I am most definitely a Type-A-dominant personality. I like to organize, I like to plan, I like logic and reasoning and eating the same thing every day for breakfast. I like to do things I'm good at. So when a teacher of mine suggested, off the cuff during a class, that spending four minutes a day in paschimottanasana was the path to enlightenment, I decided it was time to deal with my tightness and conquer the forward fold.

Forward folds can be excellent for reducing stress and cultivating patience, soothing headaches and relieving mild depression, and may be therapeutic for high blood pressure and insomnia, as well as improving digestion. That's a whole lot of benefit for a relatively simple yoga posture.

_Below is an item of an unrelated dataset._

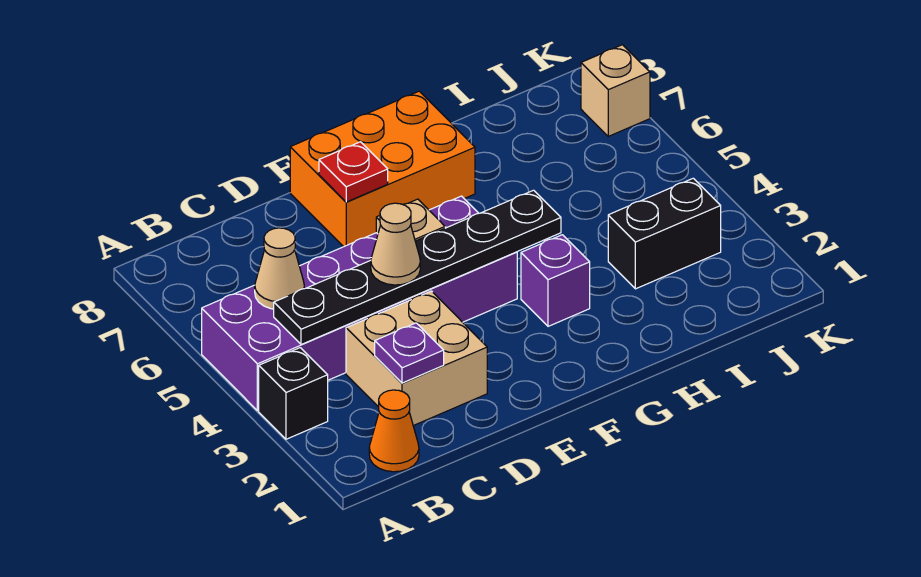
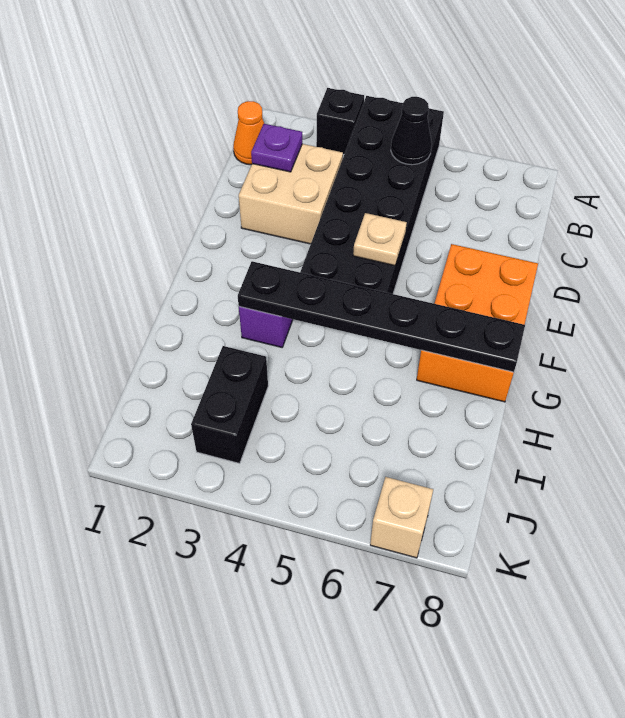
purple brick A4:F5 level 1 -> black brick A4:F5 level 1
black plate B4:G4 level 2 -> black plate G3:G8 level 2
tan cone B5 level 2 -> black cone B5 level 2
tan cone D4 level 3 -> none
red plate E7 level 2 -> none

I kept up my four-minute-a-day practise for two weeks straight. And at the end of that time, the tension in my hamstrings had eased off a bit, but the main lesson I learned was how to let go: how to have enough patience to allow my muscles to relax, yes, but also how to release any expectations. I learned to not feel pride if I could drop nose to knee one afternoon, because I might not even get halfway there the next day. I let go of expectations about how I should feel and act in certain situations, or of how others should be. I learned to release most of my worrying about the future and to sit in the (often uncomfortable, but occasionally blissful) moment.

I still try to incorporate paschimottanasana in my regular practice, but the amazing thing is that even though it's not an every day thing anymore, I'm still better able to settle into the pose when I do, even if my hands end up beside my knees instead of wrapped around my feet. And even better, it's easier for me to settle into the present moment in times of stress, and even in times of peace -- I'm actually learning to enjoy just being.